Phantom dependencies — hidden, undeclared libraries in an application’s code — are also more common in AI and ML software projects, according to the report authors. AI projects tend to be written in Python, a language notorious for phantom dependencies because it allows dynamic or indirect package installations that bypass manifest files.

Phantom dependencies only formed a significant part of the dependency footprint for 27% of the businesses whose data was analysed for this report. But within that group, over 56% reported that library vulnerabilities were in their phantom dependencies.

Security pros are being overwhelmed with irrelevant vulnerability alerts

A quarter of advisories contain either incorrect or incomplete data, according to the report, which can lead to false positives and false negatives.

Nearly half of those in public vulnerability databases across thr Go, Maven, NuGet, PyPI, RubyGems, and npm ecosystems also do not contain any code-level vulnerability information, such as the names of affected functions or fix commits. In fact, only 2% contain any information about affected functions at all.

Identifying connections between apps and vulnerabilities within their dependencies is technically challenging. However, this information is essential for security professionals to know whether the vulnerabilities pose a risk to their applications.

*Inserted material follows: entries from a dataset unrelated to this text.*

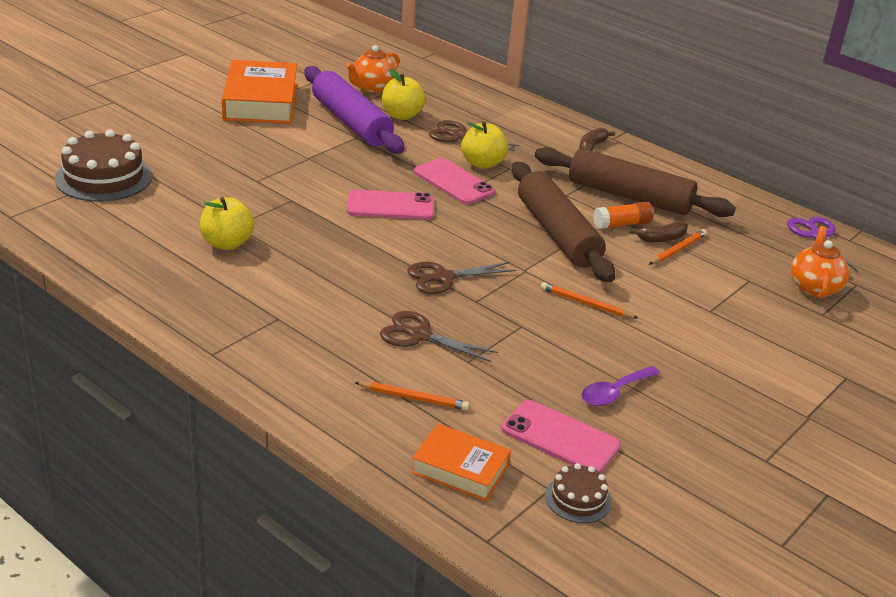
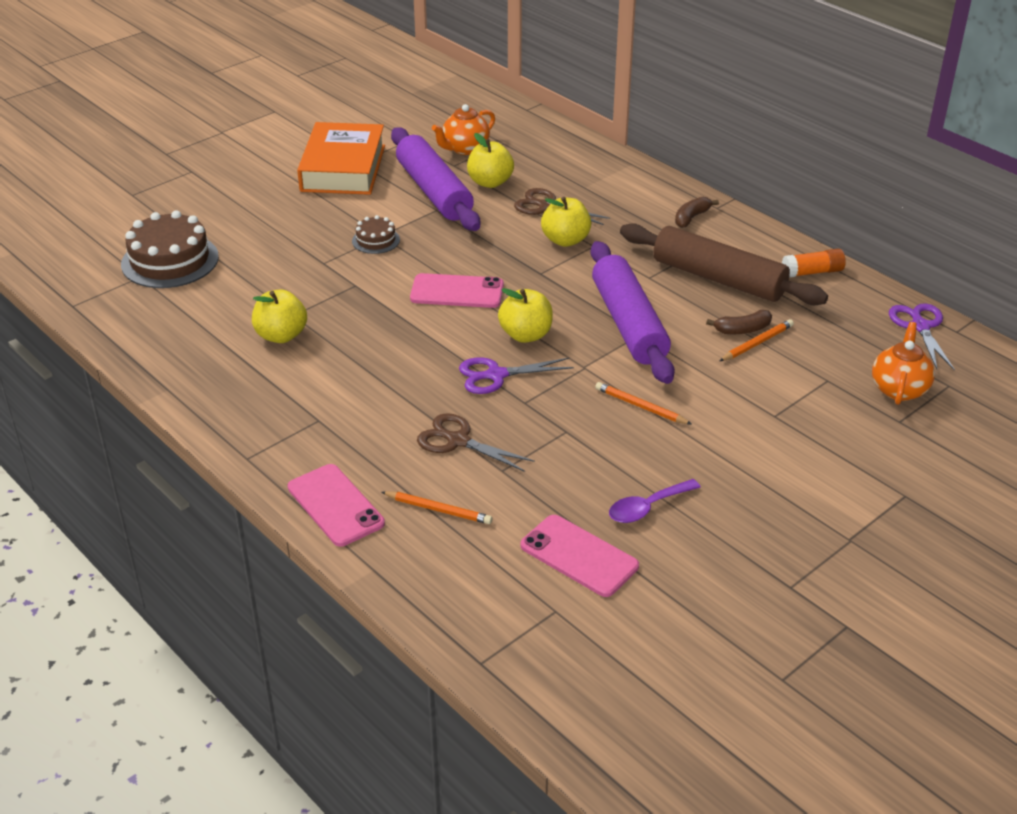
camera: 10 degrees right, 5 degrees up
(443, 277) = (495, 375): brown scissors -> purple scissors
(453, 182) = (530, 263): pink phone -> pink phone (335, 505)
(460, 469) = (470, 587): orange book -> none
(464, 243) = (526, 335): none -> yellow apple
(557, 233) = (629, 324): brown rolling pin -> purple rolling pin
(578, 499) = (582, 622): brown cake -> brown cake (376, 240)
(622, 224) = (702, 313): orange glue stick -> orange glue stick (812, 272)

Without it, they cannot quickly filter out irrelevant vulnerabilities, which many of them are. The Endor Labs team found that over 90.5% of open-source dependency vulnerabilities in Java, Python, Rust, Go, C#, .NET, Kotlin, and Scala are not actually exploitable at the function level — meaning, they do not have at least a call path from the application to the vulnerable function in that library.

SEE: Open source code for commercial software applications is ubiquitous, but so is the risk

Darren Meyer, staff research engineer at Endor Labs, said that organisations are “drowning in vulnerability alerts, many of which don’t represent relevant risk.”

“Researching the alerts is expensive for security teams (and software teams), and trying to fix everything is even more expensive,” he added.

The benefits of updating the top 20 Python components

Updating dependencies to non-vulnerable versions has a notable impact on the number of relevant vulnerabilities. For example, updating the top 20 Python components removes more than 75% of all vulnerability findings, including 60% for Java and 44% for npm.

Furthermore, filtering out dependency vulnerabilities that are not reachable — cannot be accessed and exploited — and that have an EPSS score of less than 1% can significantly reduce the number that security professionals need to monitor. Combining these with filters for vulnerabilities that don’t have an available fix and are not present in the test code leaves only 4% of Java and JavaScript vulnerabilities and less than 1% of Python vulnerabilities, slashing remediation costs.

The report’s authors wrote: “When combined with function-level reachability analysis data and other context-based scoping strategies, EPSS prioritization is often so effective that additional, higher-effort prioritization strategies (such as conducting Environmental and Temporal CVSS scoring exercises to determine severity in your environment) are often unneeded.

“This saves vulnerability analysis costs for your organization.”